According to Refinitiv analysts, the company is expected to report a 33% revenue increase for the quarter ended December compared to a year earlier.
But strong earnings may not be enough to allay the concerns of investors, who are wary of concerns about how hard the Chinese authorities could get on Jack Ma’s tech empire.
Ma, who co-founded Alibaba more than two decades ago, built the company into one of China’s most powerful tech titans. It generated nearly $ 80 billion in revenue for the fiscal year ended March and it has a market cap of more than $ 700 billion, making it one of the world’s most valuable technology companies.
But Beijing is increasingly concerned about the impact that large, private technology companies have on the financial sector and other sensitive areas, and how entrenched they are in China’s everyday life through digital payment apps and other services.
Since then, the landscape has deteriorated for Alibaba and other Chinese technology companies. President Xi Jinping named efforts to tighten anti-monopoly rules against online platforms as one of the top goals for 2021 in December, according to state news agency Xinhua. And regulators announced an antitrust investigation into Alibaba on Christmas Eve.
Yi Gang, the governor of the People’s Bank of China, said at a virtual forum in Davos last week that regulators’ involvement in that company is ongoing.
The issues facing Alibaba and Ant have dented the former’s stock price. New York-listed shares of Alibaba are down about 17% since a peak in late October, a plunge that has wiped out more than $ 140 billion in market cap.
Some analysts suspect that Alibaba can survive control from China relatively intact. Martin Chorzempa, a senior fellow at the Peterson Institute for International Economics, said Chinese authorities are likely to be careful not to “kill the goose that lays the golden eggs.”
But experts warn that the days of uncontrolled growth are likely to be over.
“It’s clear that [Beijing] will limit the scope of management independence through regulation and informal ‘guidance’ to the [Alibaba] conglomerate, ”says Doug Fuller, an associate professor at City University of Hong Kong who studies technological development in Asia.

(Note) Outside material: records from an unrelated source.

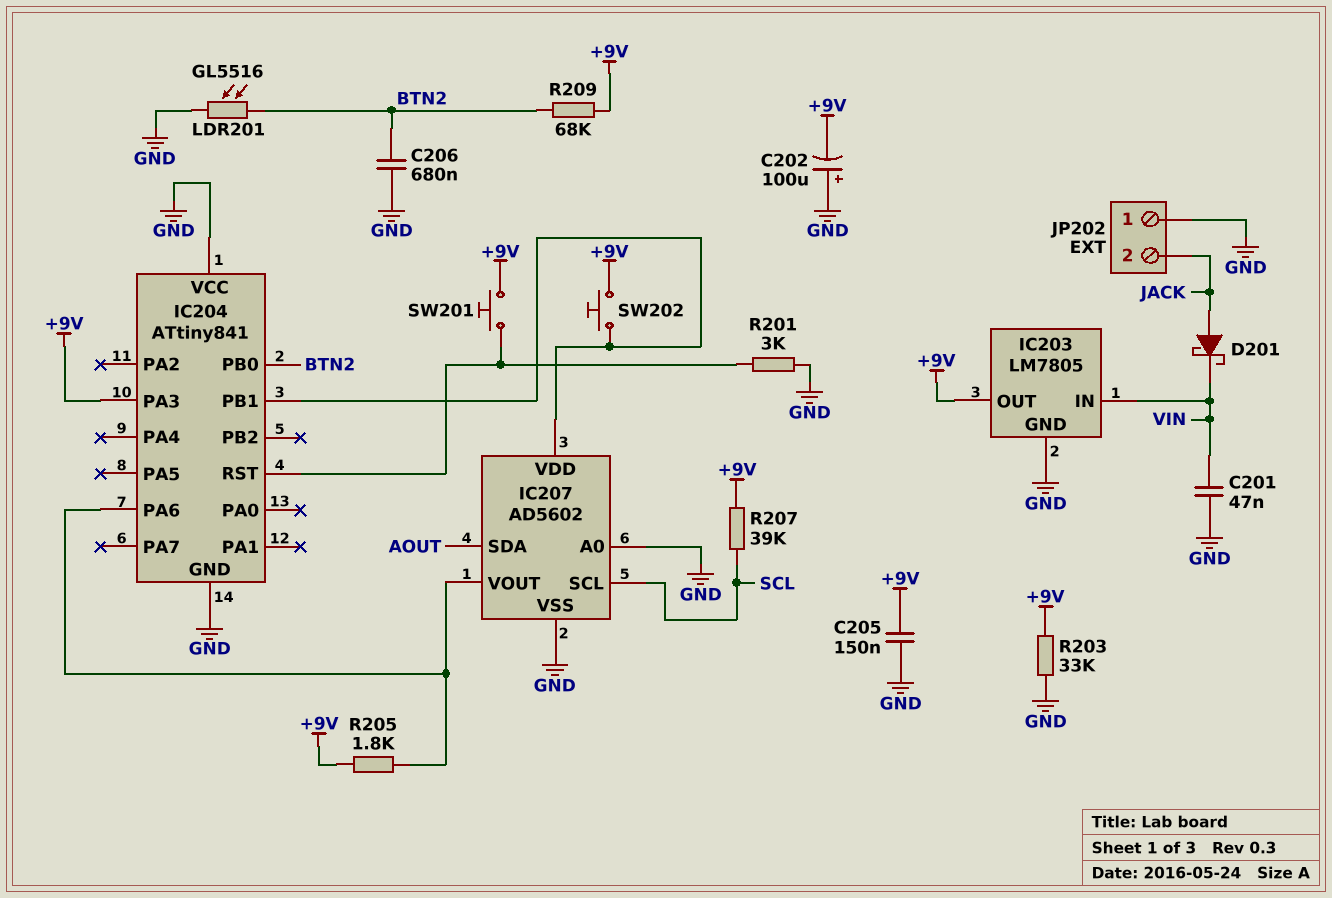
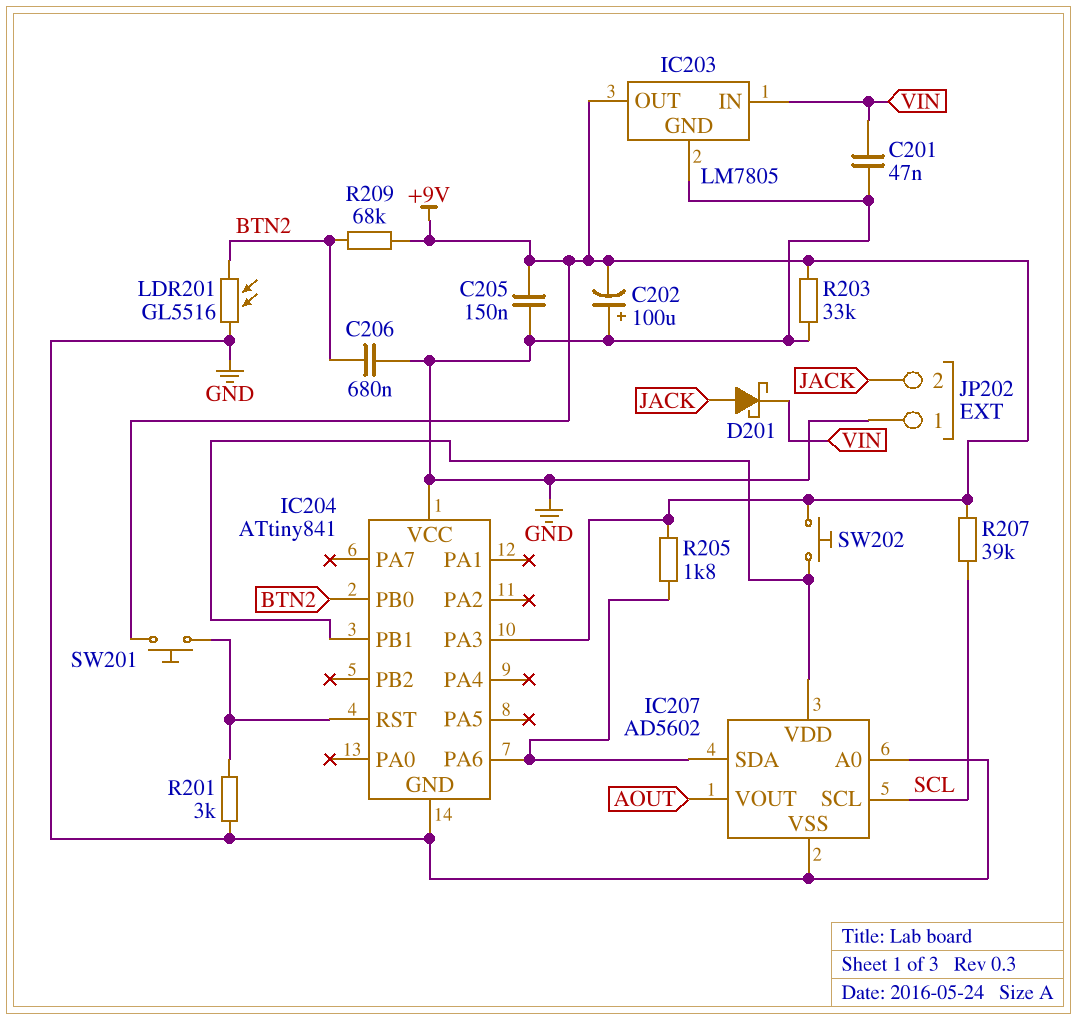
IC207 pin SDA: AOUT -> IC204/PA6
IC207 pin VOUT: IC204/PA6 -> AOUT

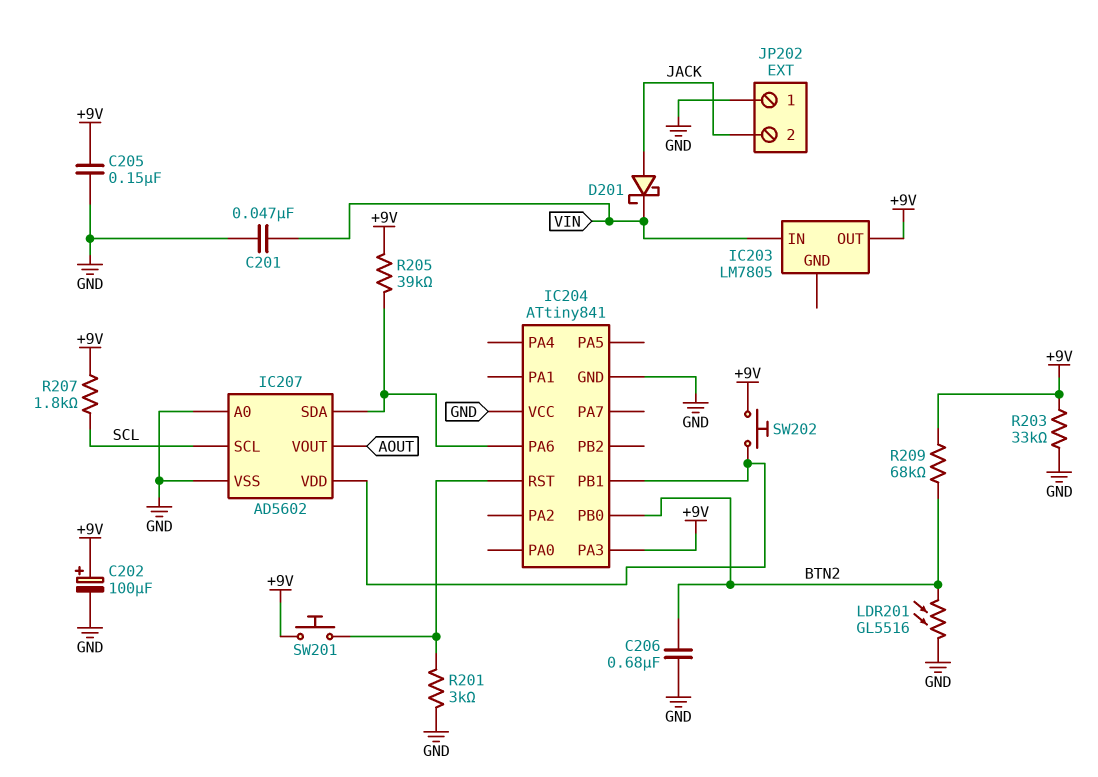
C202: 100uF (plus GND, minus +9V) -> 100uF (plus +9V, minus GND)
IC203 pin GND: GND -> none
R205: 1.8k (+9V, IC204/PA6) -> 39k (+9V, IC204/PA6)
R207: 39k (+9V, SCL) -> 1.8k (+9V, SCL)

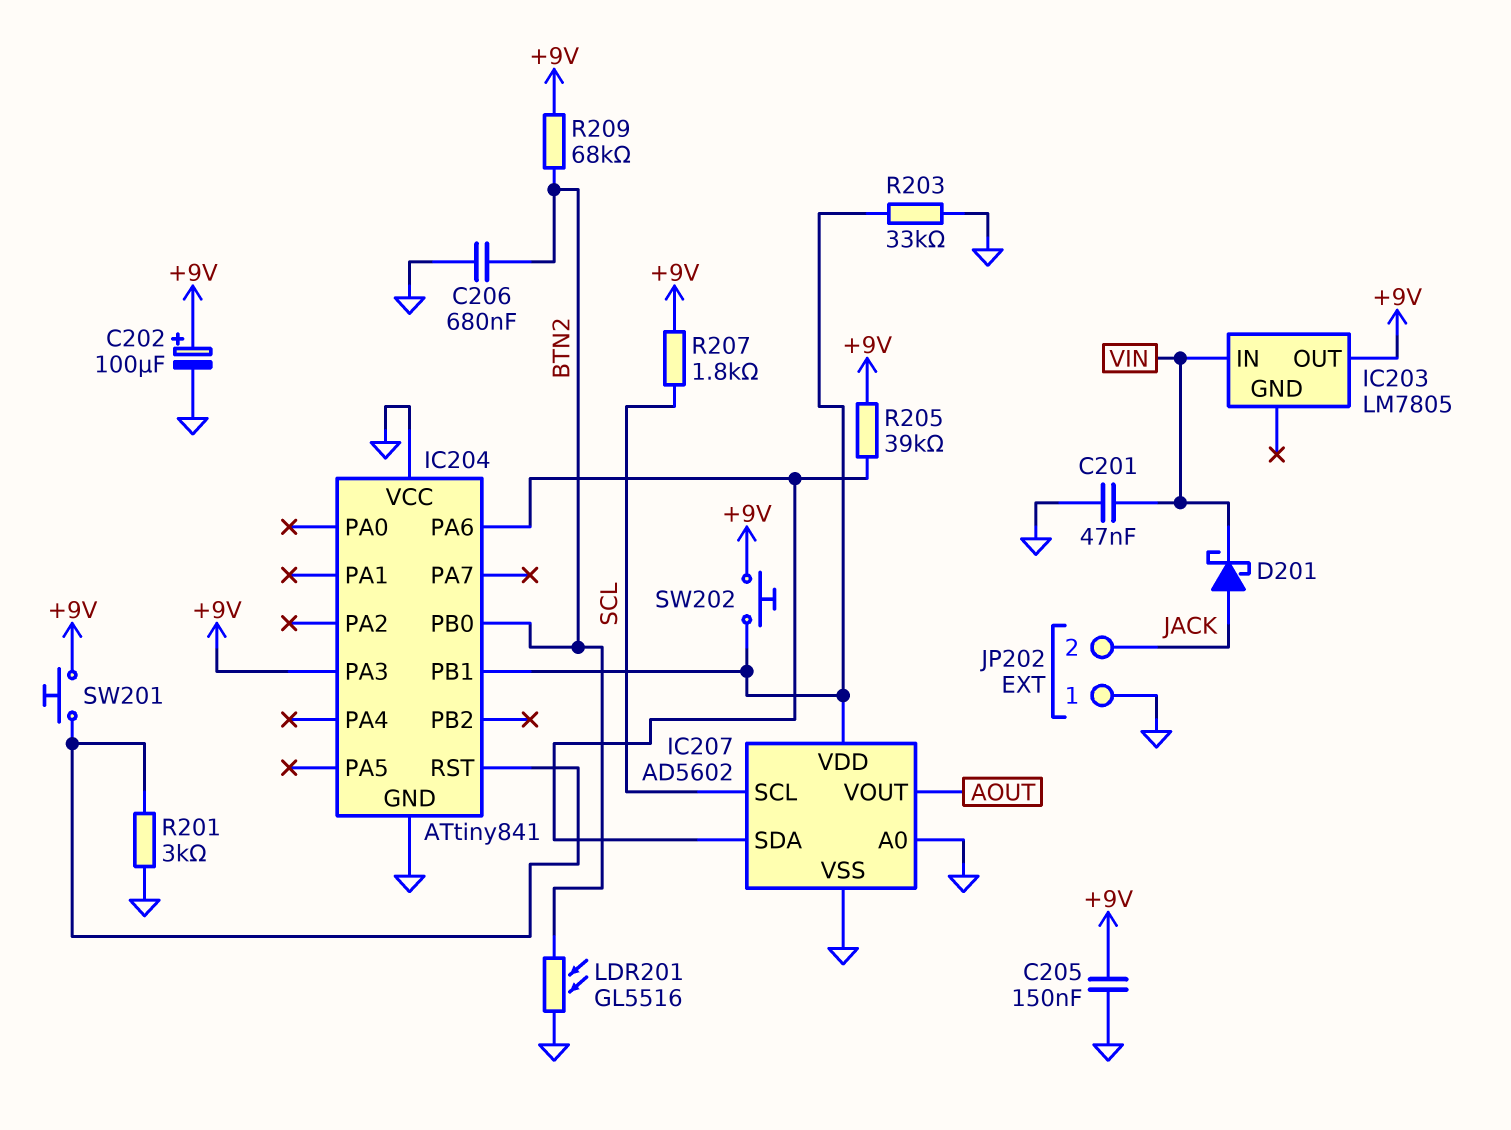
R203: 33k (+9V, GND) -> 33k (GND, IC204/PB1)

As for Ant Group, the company will likely still be allowed to proceed with an IPO once regulators are done grilling the company over anti-monopoly concerns and consumer privacy issues, said Kevin Kwek, CEO and senior analyst at Alliance Bernstein.
But if it’s forced to make drastic changes, that could hurt Ant’s appreciation when it’s finally able to make a list. Before the IPO was withdrawn, Ant was expected to become the largest IPO ever with a share sale of $ 34 billion.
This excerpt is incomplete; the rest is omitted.